Author Karen Cushman lived in California during the late forties/early fifties. I didn’t. She attended a Catholic school. I didn’t.
She says she was taught to “duck and cover” in case of a nuclear attack. I wa taught to go out into an interior hallway and cover my head in tornado drills, but by the time I went to elementary school in the 1960’s, no one was talking about nuclear attacks or fallout shelters to schoolchildren in West Texas. At least, not to me.

So, I’m giving the events in this book the benefit of the doubt. Nevertheless, I found it difficult to read as a straight story. It felt more like a series of caricatures: the angry nun teacher, the poor Jewish liberal actor blacklisted as a consequence of his compassion for the poor and downtrodden, the friend who speaks out and gets herself into trouble, the pious goody-two-shoes who wants to become a nun, the empty-headed teenage sister who’s only interested in fingernail polish and boys, and the bumbling dad who can’t figure out what to do to protect his family from godless Communists and atomic bombs.
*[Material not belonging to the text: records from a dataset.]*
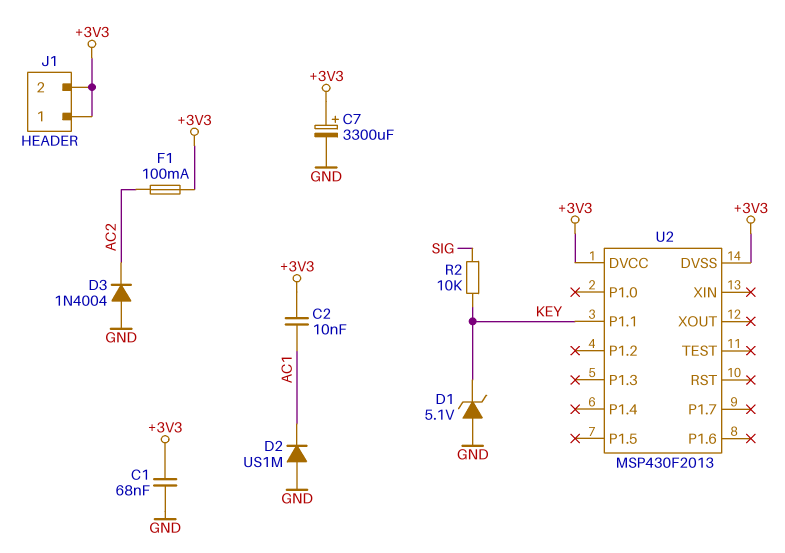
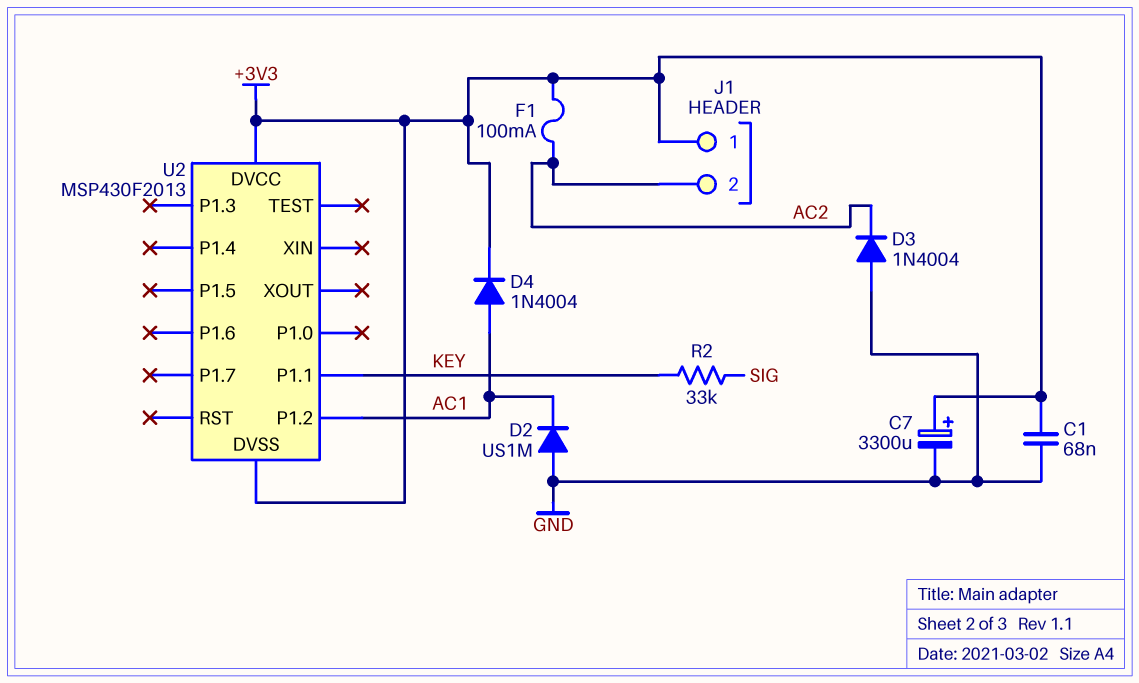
C2: 10nF (+3V3, AC1) -> none
D1: zener 5.1V (A GND, K KEY) -> none
D4: none -> diode 1N4004 (A AC1, K +3V3)
J1 pin 2: +3V3 -> AC2
R2: 10k (KEY, SIG) -> 33k (KEY, SIG)
U2 pin P1.2: none -> AC1

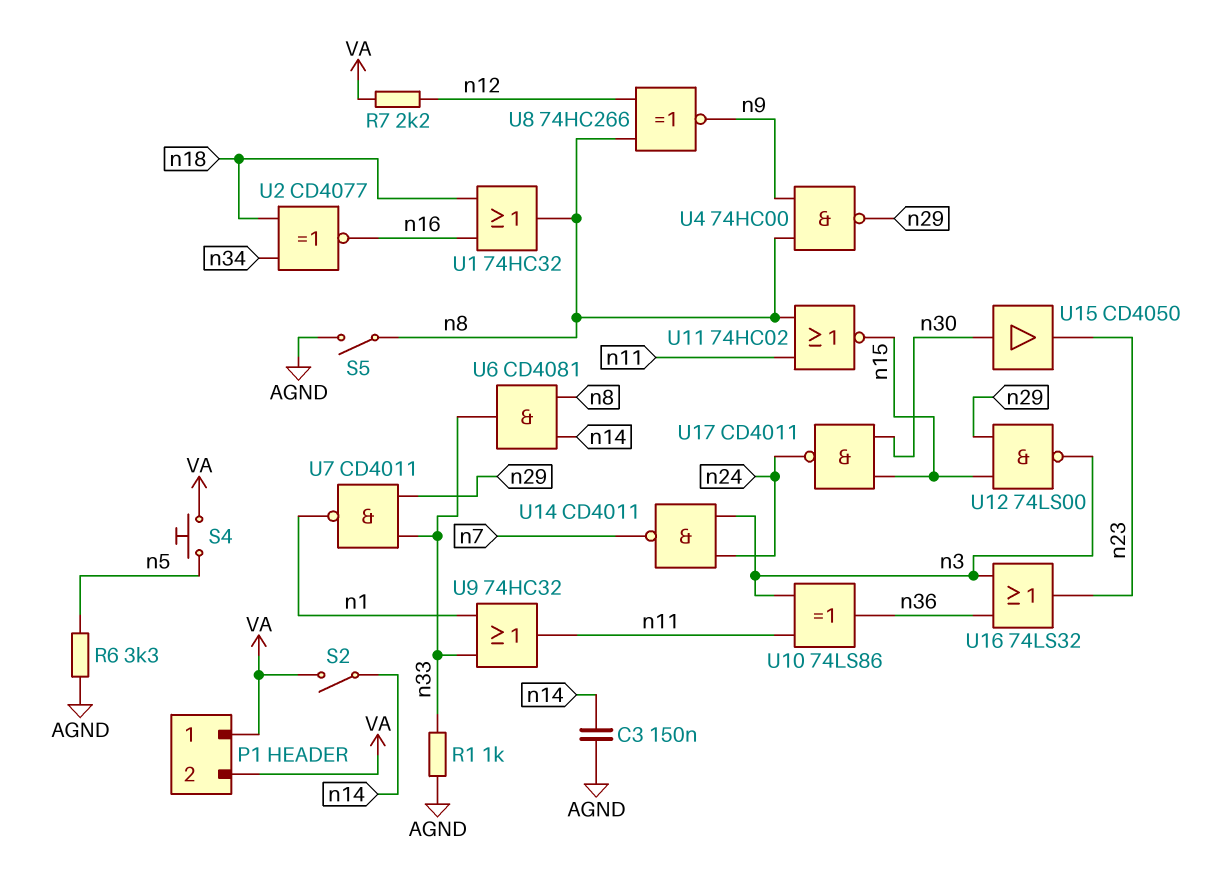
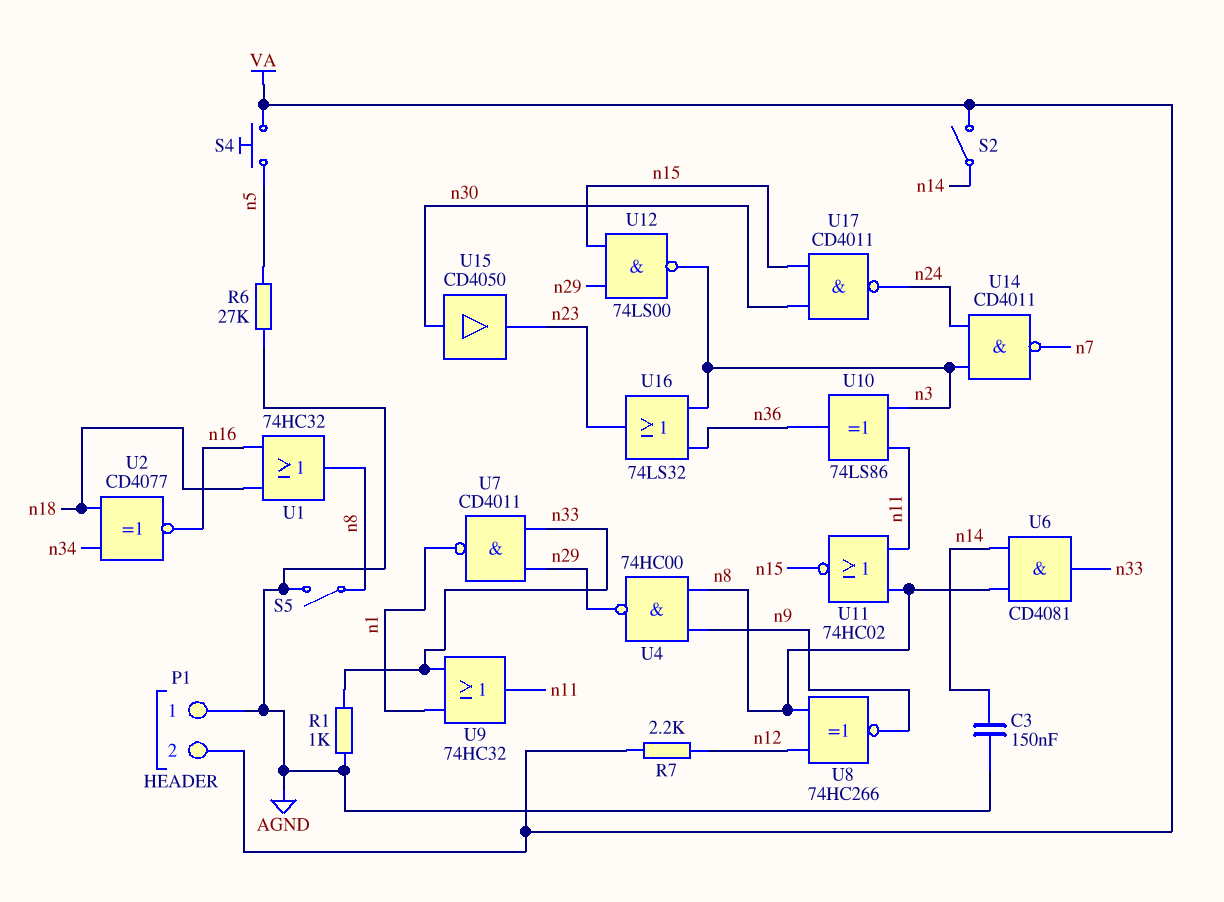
P1 pin 1: VA -> AGND
R6: 3.3k (AGND, n5) -> 27k (AGND, n5)

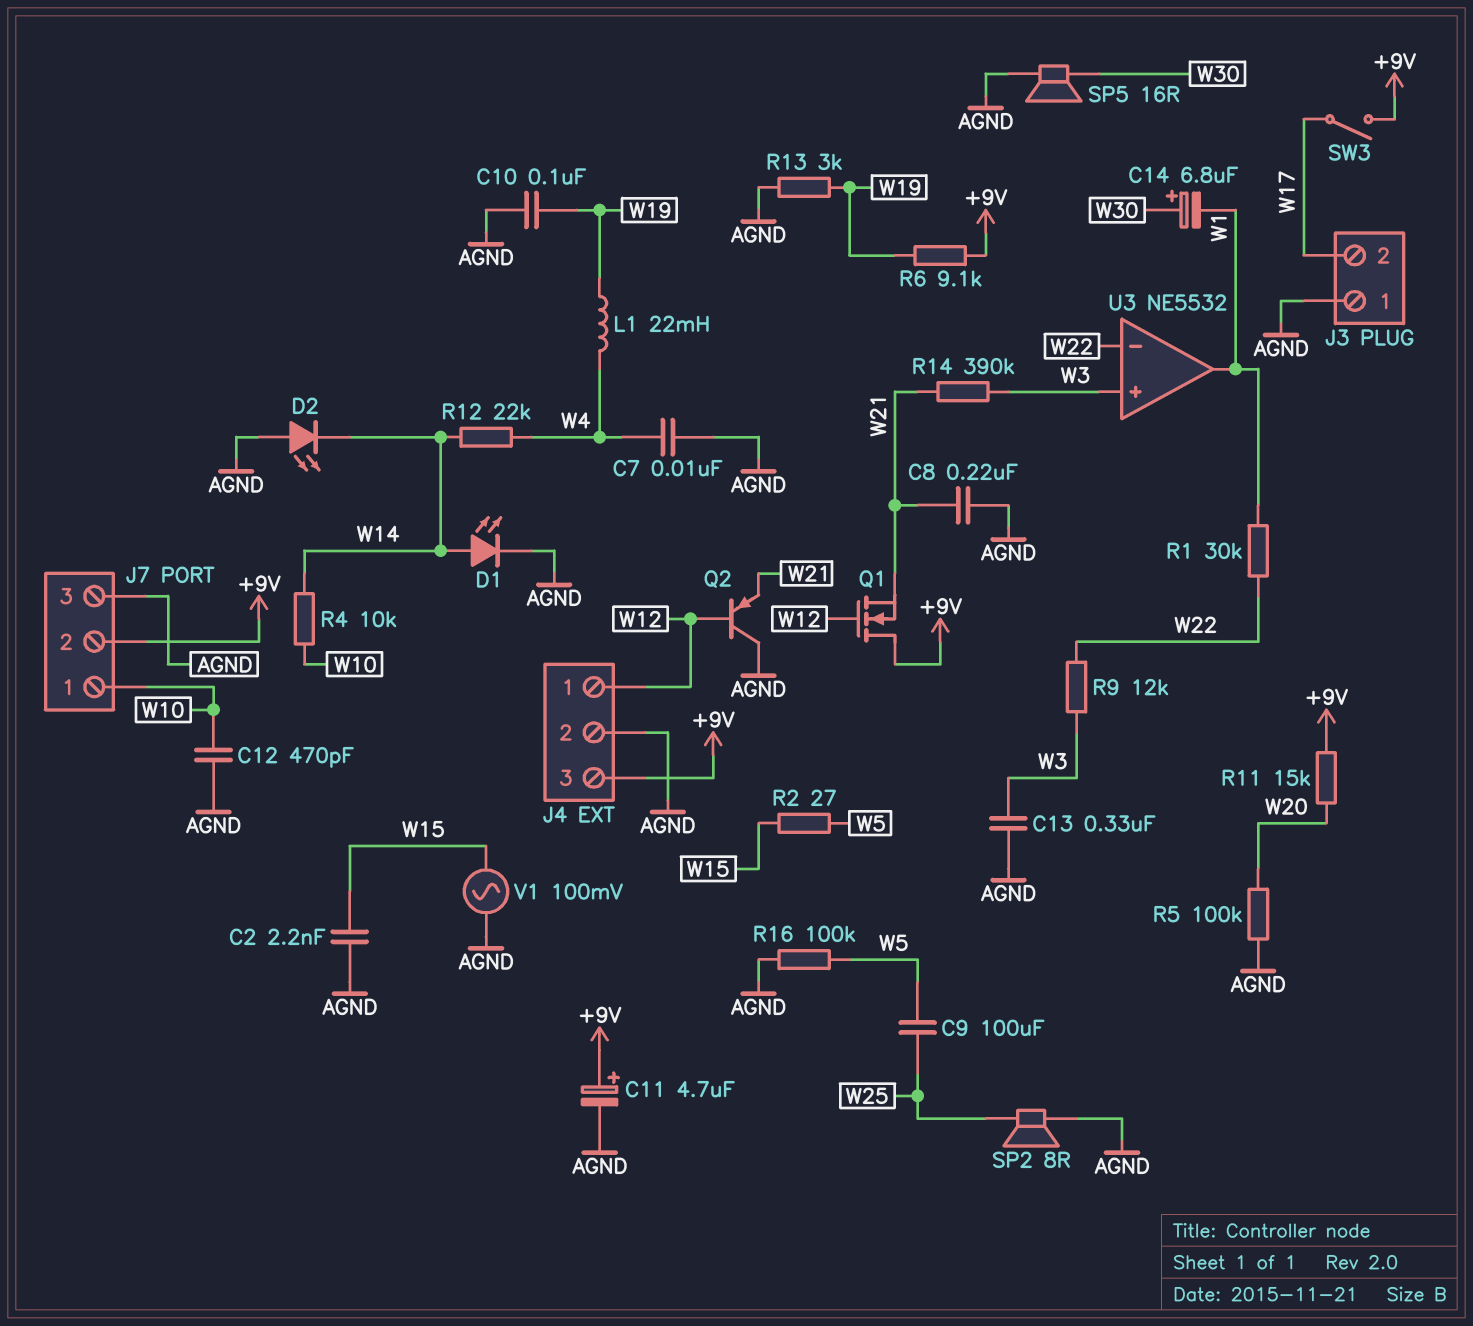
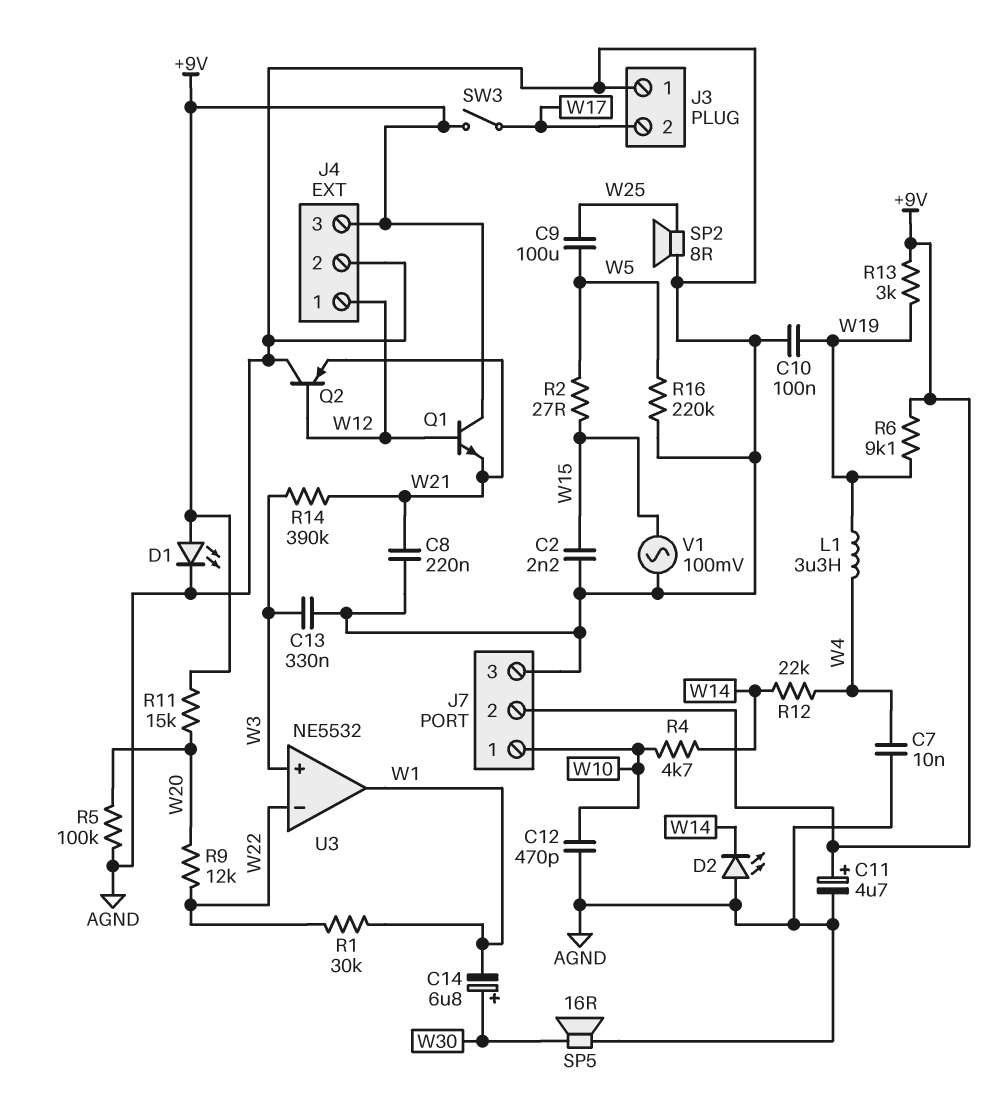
D1: LED (A W14, K AGND) -> LED (A +9V, K AGND)
L1: 22mH (W4, W19) -> 3.3uH (W4, W19)
Q1: NMOS (G W12, D +9V, S W21) -> NPN (B W12, C +9V, E W21)
R4: 10k (W10, W14) -> 4.7k (W10, W14)
R9: 12k (W3, W22) -> 12k (W20, W22)
R13: 3k (AGND, W19) -> 3k (+9V, W19)
R16: 100k (AGND, W5) -> 220k (AGND, W5)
Only the narrator, Francine, felt like a real person. Francine is conflicted; she wants to be friends with Sophie, the afore-mentioned outspoken defender of lost causes, but she doesn’t want to get in trouble. Francine is a self-described coward. She’s become accustomed to being overlooked and ignored, and some part of her likes to be unnoticed. The nuns at school and her family at home never ask for her opinion on anything, so Francine isn’t even sure she has any opinions of her own. Francine’s supposed to be a representation of the American public, silent in the face of McCarthyism and persecution of Hollywood Communists. But Francine is more than a symbol. As a character, she insists upon being more complicated and interesting, just as I’m sure the politics and culture of the 1950’s were more complex and multi-layered than this simple presentation would indicate. And the ending is confusing and would be epecially so for those “imaginative young people” to whom I would think this book is targeted. What happened to Sophie and her father? Did the Big Bad FBI put them in a dungeon somewhere? Did they emigrate to Russia? Did they just decide to move and start over elsewhere? The uncertainty is realistic, but annoying, perhaps giving young people the idea that America in the 1950’s was a place like Chile in the 1970’s where people just disappeared never to seen again except as bodies in a mass grave somewhere.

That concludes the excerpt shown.